But these sorts of technical issues work themselves out in time. And the meteorologist in Columbus, if an unfamiliar face, had little trouble tracking the local weather. The broader concern, for those at the station, is a diminished capacity for in-depth stories.
Jim Taricani, the station's long-serving investigative reporter, is still uncovering some mischief: last year, he reported on a supervisor collecting pay for bogus overtime shifts at the state's youth detention facility.
But he is doing more general assignment reporting, these days. Even the occasional movie review. And while he used to spend a month or two off-air chasing the crooked and corrupt with a dedicated team of two producers and a cameraman, Taricani now gets a week or two for an in-depth story and nothing approaching the staffing of the past.
"The I-Team," he said, "is like the me team. It's just me."
Lisa Churchville, president and general manager of WJAR, is the first to acknowledge that something real has been lost. And she has no illusions about a full return to form. "I don't think we would ever rebuild the organization we had two years ago," she said.
But Churchville does not mourn it all. The viewer, she said, will probably not miss what she calls the "contrived live" shot — the reporter standing outside a darkened courthouse where a jury decided, seven hours previous, to convict the latest high-profile murderer.
And the station, she notes, still has substantial strengths. Beat reporters are increasingly rare in television news and Channel 10 has a medical reporter on staff. A political reporter. Even an ombudsman.
Most important of all, WJAR still claims a strong lead in the ratings.
The management at ABC6 does not have it quite so good. The CBS Distribution lawsuit, filed in Los Angeles Superior Court last week, suggests a station in financial trouble.
The suit claims owners Global Broad-casting — a two-man outfit split between Rhode Island and California — owe almost $2.2 million in past-due licensing fees for Dr.
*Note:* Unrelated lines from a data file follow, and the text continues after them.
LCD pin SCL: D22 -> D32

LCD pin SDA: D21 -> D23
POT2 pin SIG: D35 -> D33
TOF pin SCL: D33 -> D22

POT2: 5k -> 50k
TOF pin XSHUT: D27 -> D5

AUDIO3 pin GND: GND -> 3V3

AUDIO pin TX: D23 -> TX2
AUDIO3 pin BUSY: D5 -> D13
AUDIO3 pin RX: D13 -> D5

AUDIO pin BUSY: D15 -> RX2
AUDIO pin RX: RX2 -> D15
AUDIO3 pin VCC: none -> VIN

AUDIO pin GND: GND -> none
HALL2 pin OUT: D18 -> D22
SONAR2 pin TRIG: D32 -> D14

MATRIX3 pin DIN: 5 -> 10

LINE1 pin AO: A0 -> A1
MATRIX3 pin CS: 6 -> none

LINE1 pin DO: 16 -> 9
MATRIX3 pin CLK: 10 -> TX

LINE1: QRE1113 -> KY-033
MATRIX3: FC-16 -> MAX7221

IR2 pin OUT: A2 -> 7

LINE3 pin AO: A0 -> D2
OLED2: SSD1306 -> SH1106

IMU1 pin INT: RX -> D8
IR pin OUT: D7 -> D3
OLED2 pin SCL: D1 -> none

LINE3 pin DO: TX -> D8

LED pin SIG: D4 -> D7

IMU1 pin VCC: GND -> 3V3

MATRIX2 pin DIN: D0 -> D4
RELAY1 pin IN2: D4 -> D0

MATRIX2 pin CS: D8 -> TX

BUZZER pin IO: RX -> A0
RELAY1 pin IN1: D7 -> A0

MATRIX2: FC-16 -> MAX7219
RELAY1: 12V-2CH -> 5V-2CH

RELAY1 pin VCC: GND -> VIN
Phil, Inside Edition, Rachael Ray, The Insider, and Entertainment Tonight. The station, which had already shed two of the shows in recent months, stopped airing the other three a couple of weeks ago. And CBS is seeking an additional $2.8 million for Global Broad-casting's alleged failure to take the contracts to full term.
Vice president and general manager Steve Doerr declined to comment on the lawsuit, with the matter pending before the courts. But he did respond to attacks on the station's journalistic integrity from Hummel, the reporter who was the face of ABC6's "You Paid For It" segment for years.
Hummel left WLNE in July, complaining that the station was drifting into tabloid journalism — using words like "scumbag" on air and practically convicting accused killer Nicholas Gianquitti in a tease for a story, well before the jury had issued a verdict.
In a recent interview, he went a step further — charging management with pursuing a cookie-cutter newscast bent on replicating the flashiest stories from other markets. "They fell into this formula of, if it works in Cleveland, it works in Cranston," he said.
Hummel said the most egregious example was a story that ran in May 2008, focused on a trend that was, according to the script, "sweeping the nation" — women gathering in living rooms to buy tasers for self-defense, in a sort of aggressive update on the Tupperware party.